Sarcomeric myosin heavy chain (MYH) and actin contractile proteins also undergo isoform switching between the fetal and adult ages in mammals [71]. Cardiac ventricular myosin heavy chains occur as two isoforms in mammals: α-MHC (MYH6) or β-MHC (MYH7). However, there are fundamental species-specific differences in expression of these isoforms that reflect the contractile properties of their heart chambers. In rodents, fast twitch Myh6 is the predominant myosin heavy chain isoform in the adult ventricular myocardium which beats at 400–600 beats per minute. However, in larger animal models with slower beat rates, including pigs and humans, slow twitch Myh7 is the predominant ventricular myosin heavy chain isoform [71,74].

Titin isoforms, important for myocardial papillary muscle and myofibril formation, are major contributors to ventricular passive tension and overall cardiac compliance [75]. In rats, the fetal myocardium predominantly expresses the compliant N2BA titin isoform, which correlates with lower passive tension in the fetal heart [76,77]. This large isoform of titin is downregulated in the first neonatal week and is replaced by a smaller titin isoform (N2B) which persists throughout adult life, concurrent with increased tension and force production. In neonatal pigs, however, N2BA was present from birth throughout life [77]. The importance of these species-specific differences in titan isoforms is not readily evident.

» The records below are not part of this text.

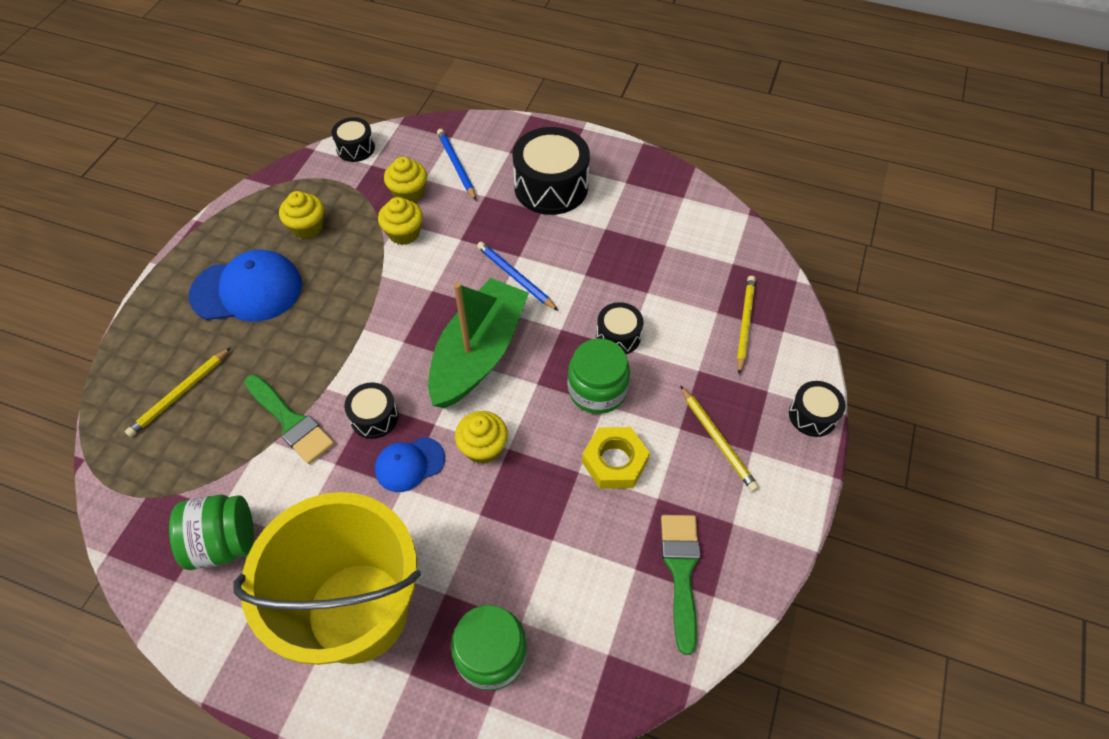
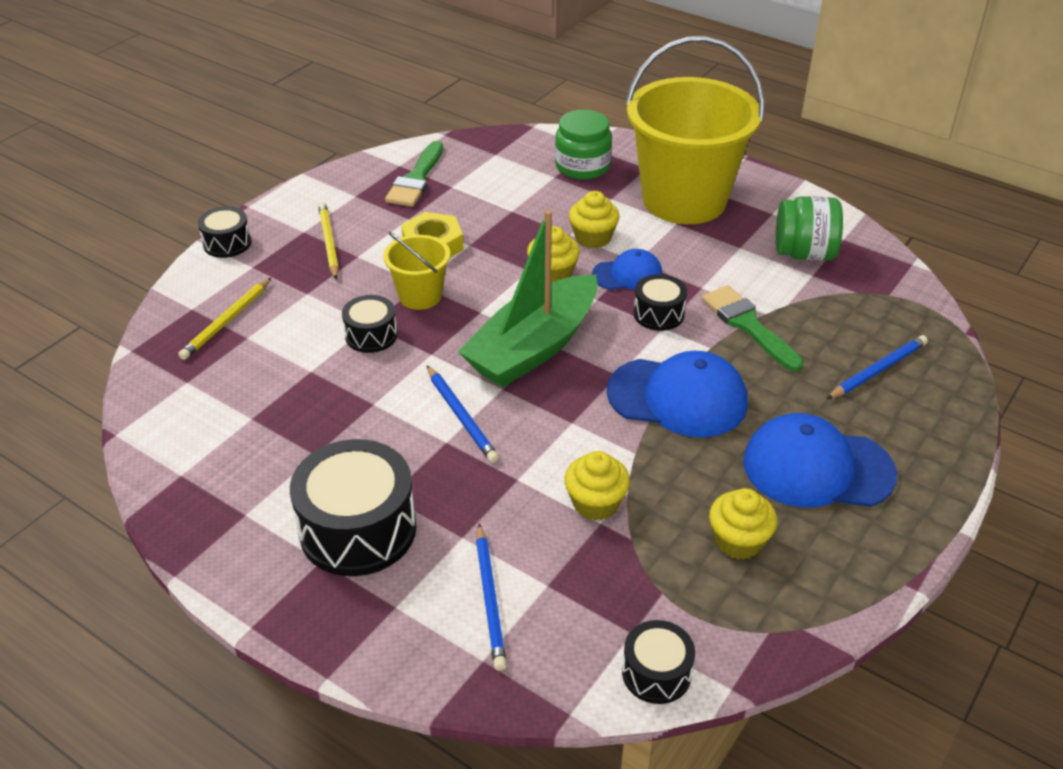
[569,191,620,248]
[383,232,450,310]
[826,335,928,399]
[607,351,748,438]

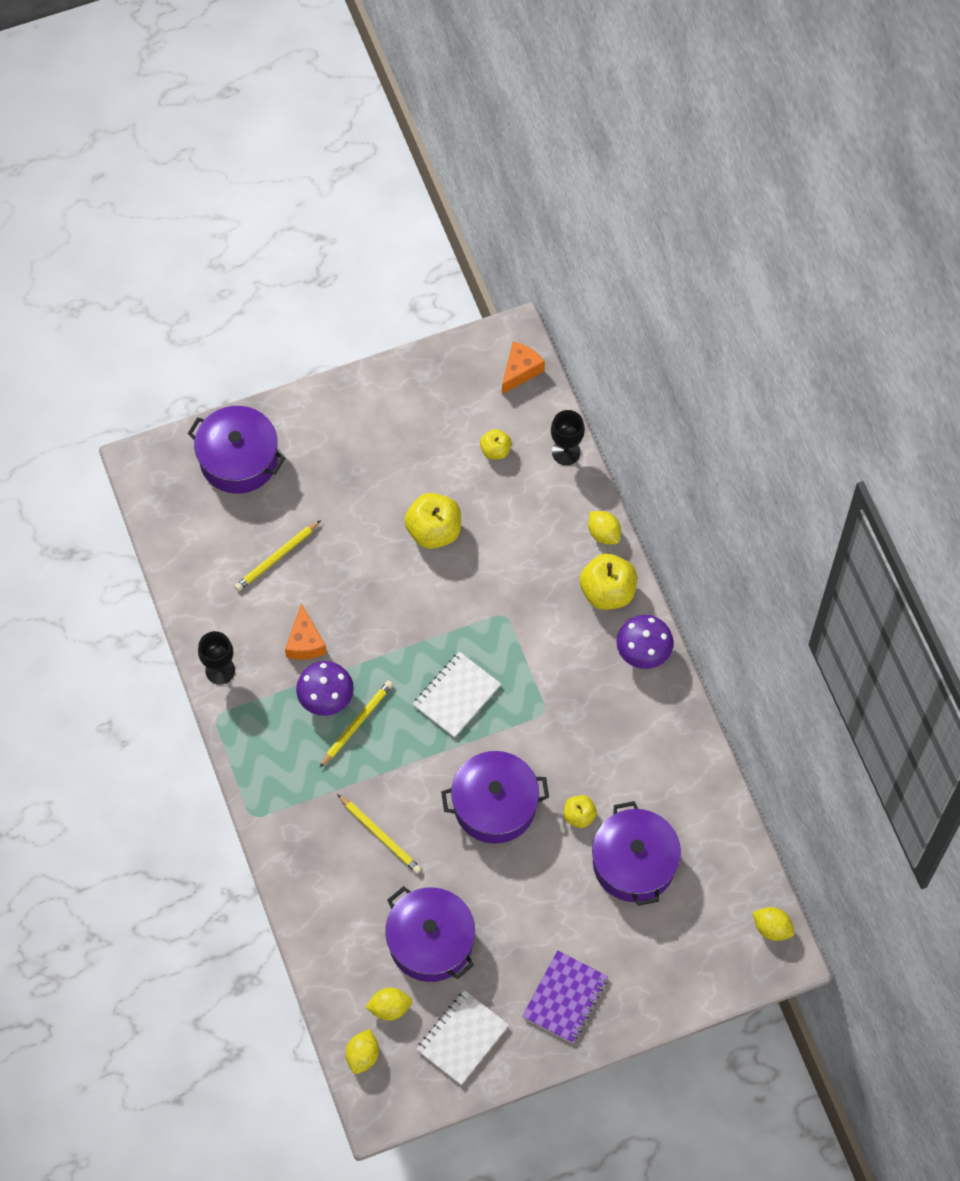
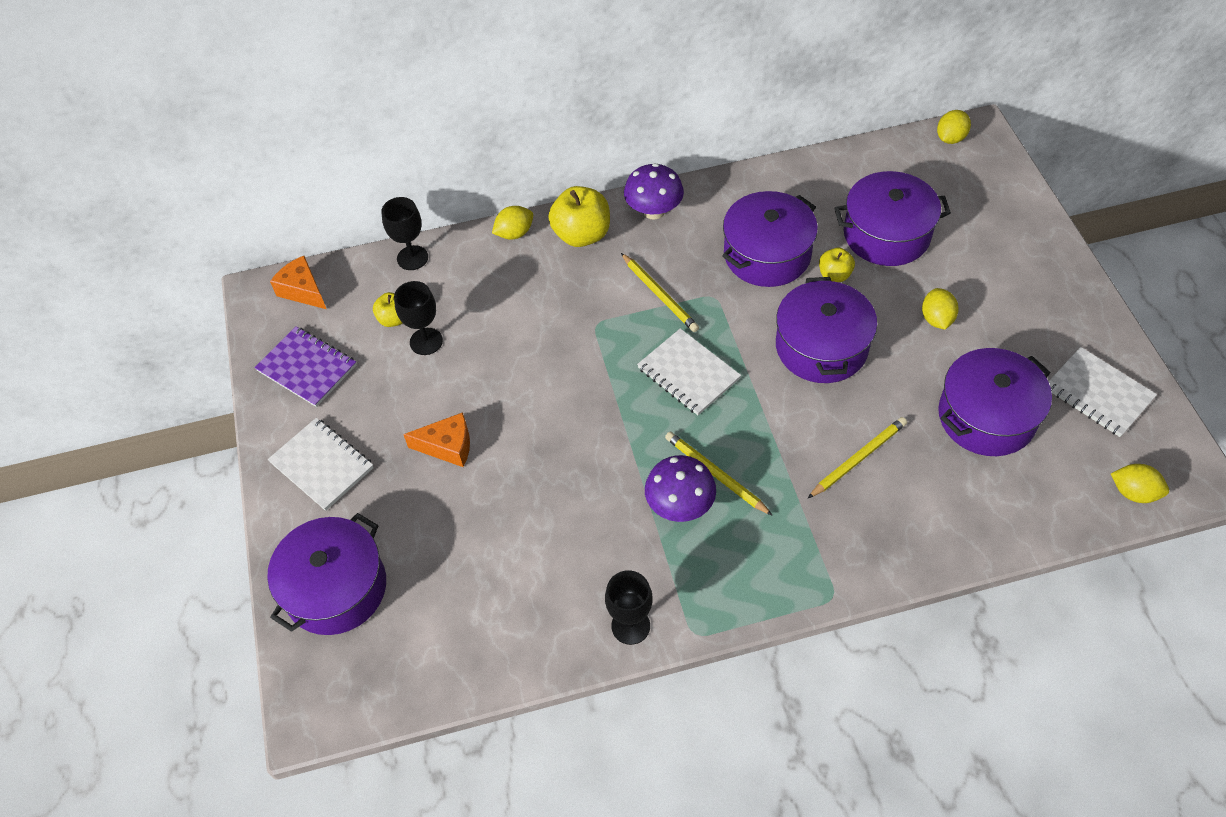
[404,493,461,549] (first image)
[621,253,699,332]
[403,412,470,467]
[254,326,357,407]
[922,288,959,329]
[722,191,818,287]
[394,281,443,355]
[268,418,374,511]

With an emerging understanding of the role played by sarcomeric architecture in regulating cardiomyocyte proliferative capacity, it is thus necessary to consider the various isoforms and time of sarcomeric isoform switching in large animal models, as well as how this contributes to overall cardiac stiffness.

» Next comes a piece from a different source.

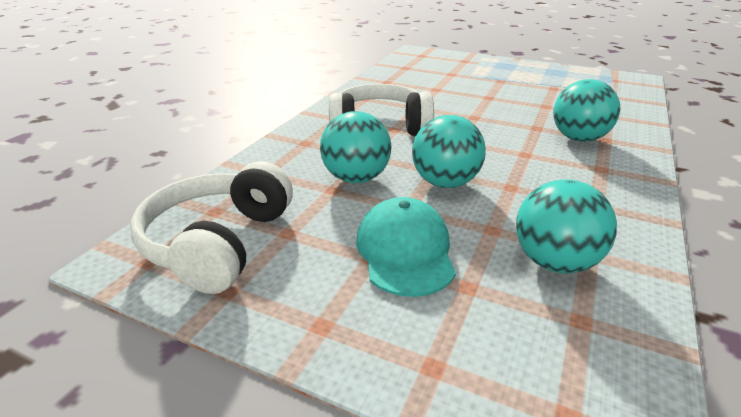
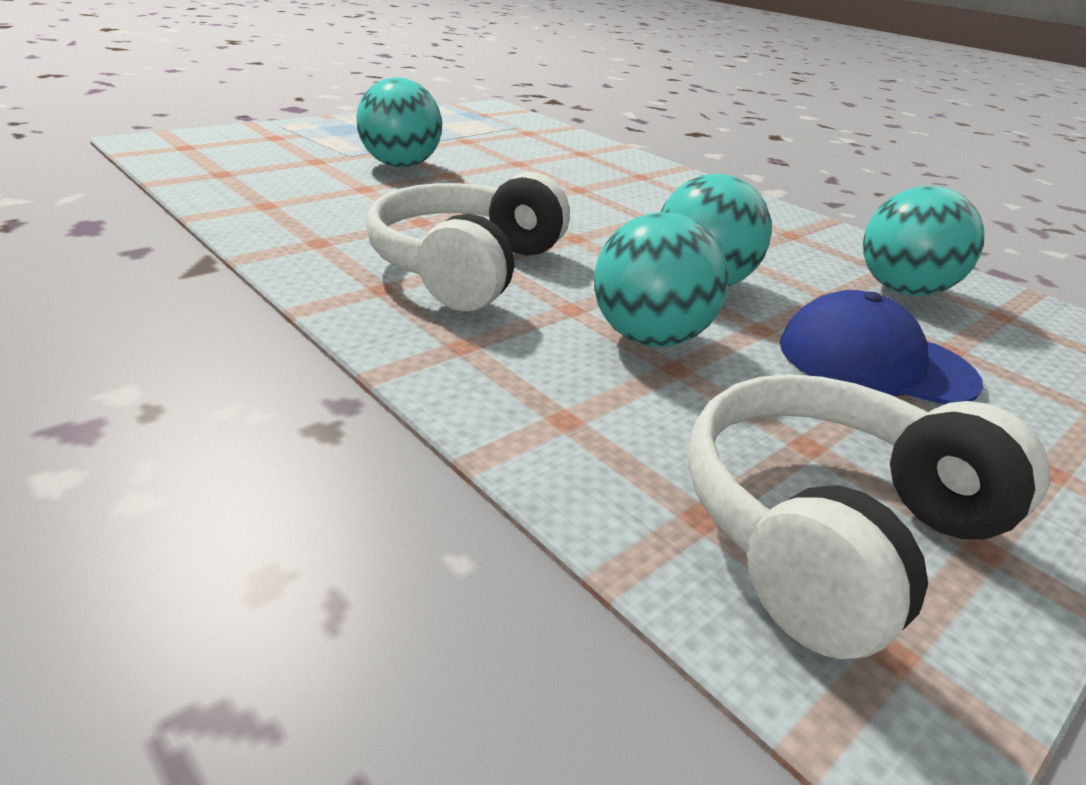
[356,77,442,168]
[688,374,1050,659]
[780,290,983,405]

v. External cues regulating postnatal cardiac development

Apart from the intrinsic cell biology of the cardiomyocytes, cues from the external environment, such as ECM remodeling, cardiac tissue compliance and organization, maturation of the immune system, non-cardiomyocyte cardiac cell populations, intrauterine hypoxia during fetal development, postnatal oxidative stress, and thyroid hormone, collectively have a major influence on fetal and postnatal cardiomyocyte growth and maturation.

ECM composition and stiffness, as well as role of specific ECM proteins in guiding cardiomyocyte proliferative capacity, have been implicated in mice for inducing cardiac regenerative repair following injury [78,79]. However, not much is known about cardiac ECM architecture and composition in large mammalian models during development. Similarly, in mice, hypoxia promotes cardiomyocyte proliferation in an oxidative stress signaling-mediated mechanism and has been proposed as a strategy to induce adult cardiac regenerative mechanisms in humans [28]. However, exposure of pregnant ewes to long-term, high-altitude hypoxia has a detrimental effect on fetal cardiac contractility and output [80], possibly due to shift towards fatty acid oxidation occurring prenatally in sheep, in contrast to neonatal switch to fatty acid metabolism as seen in other larger mammals. Additional studies are needed to determine if hypoxia and oxidative stress affect cardiomyocyte proliferation and maturation in preclinical models.

In the postnatal period of mammals, thyroid hormone regulates cardiac contractility, T-tubule maturation and gap junction formation, as well as postnatal cardiac myosin heavy chain isoform switching [81]. In rodents, activation of thyroid hormone (T3) occurs 3 to 5 days before birth, but T3 expression peaks postnatally at P5–6, and also at P12–15, coincident with cardiomyocyte cell cycle withdrawal and switch to hypertrophic growth [81,82]. Likewise, inhibition of T3 signaling can delay cardiomyocyte cell cycle arrest after birth and promote cardiac regeneration in adult mice [29]. However, in sheep T3 is activated during late gestation, and promotes cardiomyocyte differentiation and binucleation along with increased hypertrophic growth and decreased proliferative cell cycling even before birth [83]. There is thus an important hormonal impact on differential timing of cardiomyocyte maturation, proliferative capacity and nucleation in the growing heart. Likewise, hormonal differences between species in utero and postnatally may be important to consider when determining the suitability of a large animal model for clinicial testing of cardiovascular therapies.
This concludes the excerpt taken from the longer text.